К слову о ножках![27] Billboard также писал, что у меня «самые подвижные ножки в шоу-бизнесе». Меня всегда забавляло (да и сейчас забавляет) то, как много внимания уделялось моим ножкам. Я вообще не переживаю по этому поводу. Вы когда-нибудь видели ножки пони, когда он появляется на свет? Кажутся длинными и долговязыми? Именно такими мне всегда казались и мои ножки. Когда я была маленькой, я думала: «Почему я выгляжу как маленький жеребенок?» Мое короткое туловище будто подвешено на эти две болтающиеся палки, но я все-таки научилась подбирать одежду, чтобы подчеркнуть их красоту. В Натбуше никто бы не стал засматриваться на мои ножки. Красавицами считались полные и фигуристые темнокожие женщины, а мое тщедушное и угловатое тело никогда не привлекало внимания. Теперь я знаю, как сделать так, чтобы я хорошо выглядела, но назвать себя красавицей все равно не могу.

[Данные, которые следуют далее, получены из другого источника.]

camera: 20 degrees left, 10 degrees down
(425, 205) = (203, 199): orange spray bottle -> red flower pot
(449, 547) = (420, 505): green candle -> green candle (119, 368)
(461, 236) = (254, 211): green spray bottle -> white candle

Почти год я была на гастролях, поэтому на личную жизнь времени почти не оставалось. У меня долго не было серьезных отношений. И не то чтобы у меня в жизни было много мужчин – почти все юные годы я провела с Айком, а после развода свидания приносили скорее разочарование, нежели радость. Я никогда не была одной из тех женщин, которым нужен секс и больше ничего. Честно говоря, были времена, когда я обходилась без него целый год. Если люди видели меня в чьих-то объятиях, это уже что-то значило. Я не встречалась с мужчинами только для того, чтобы быть с кем-то. Было несколько интрижек, но так, ничего серьезного. И (только чур не смеяться!) я всегда немного переживала, когда начинала встречаться с мужчиной, поскольку не знала, как он отреагирует на мой парик!

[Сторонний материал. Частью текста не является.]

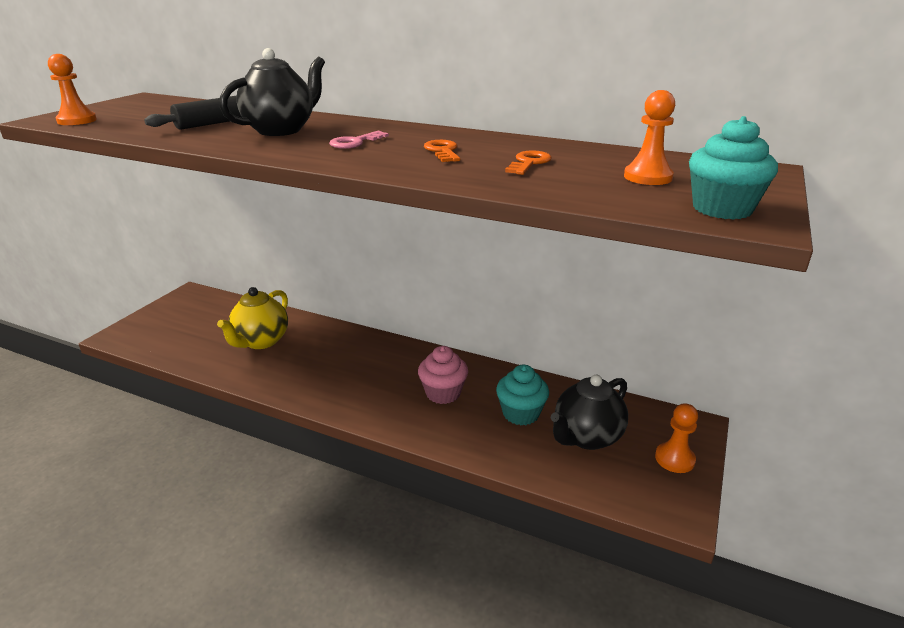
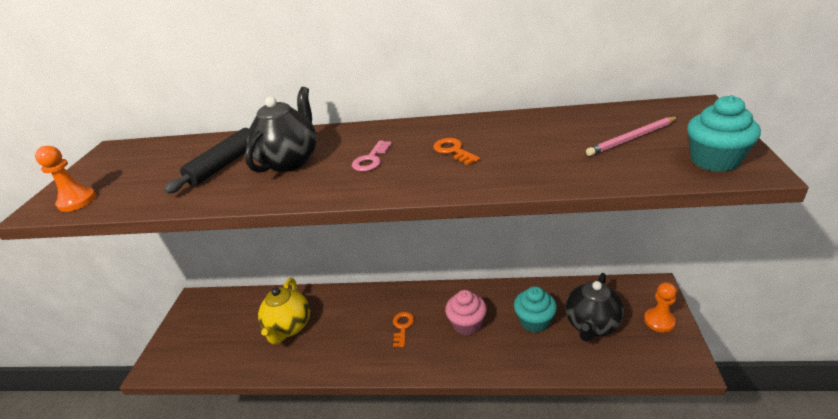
camera: 15 degrees left, 5 degrees up
(529, 163) = (533, 146): orange key -> orange key (402, 327)
(647, 177) = (632, 138): orange pawn -> pink pencil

Парик – это важная часть образа Тины Тернер. Если бы я вышла на сцену со своими натуральными волосами, зрители бы не узнали меня. Они бы спросили, где Тина. Однажды я пошла на прием к врачу в Сент-Луисе, и он спросил меня о моей расовой принадлежности, когда заполнял медицинскую карту. Когда я сказала, что я «негроидной» расы, он начал спорить со мной. «Но ваши волосы… – сказал он, с недоумением взглянув на мою прическу: – Они прямые и гладкие». Он понятия не имел, что на мне парик. И с такой реакцией я сталкиваюсь все время.

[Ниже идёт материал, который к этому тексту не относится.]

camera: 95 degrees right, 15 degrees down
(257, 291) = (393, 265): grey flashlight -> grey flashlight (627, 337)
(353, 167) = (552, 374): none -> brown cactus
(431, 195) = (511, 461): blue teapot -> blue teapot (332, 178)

Я уже не удивляюсь, когда люди принимают парик за мои настоящие волосы, потому что я всегда считала его продолжением самой себя. В каком-то смысле это и есть мои настоящие волосы. Когда я выступала, я не хотела, чтобы парик был как костюм. Некоторые артисты меняют парики так же, как костюмы. Мой сценический образ соответствовал повседневному. Если у меня кудрявые волосы в повседневной жизни, то и на сцену я выходила с той же самой прической и цветом волос. Я лишь делала свой образ более ярким во время выступлений. «Каждый образ я готовлю словно обед, состоящий из трех блюд», – говорила я в 80-е годы, когда в моде были высокие прически. Я мыла парик, сушила его, делала начес, спрыскивала лаком, потом опять делала начес и давала ему высохнуть снова. Очень много стараний, но это работало. Когда я была на сцене, я обращалась с волосами так, как будто они были моими: качала головой, перебрасывая при этом волосы, пропускала сквозь них пальцы и убирала их с лица. Я так естественно откидывала волосы назад, когда танцевала, что никто не мог быть на сто процентов уверен, что эти волосы, как любил говорить Мик, не «мои».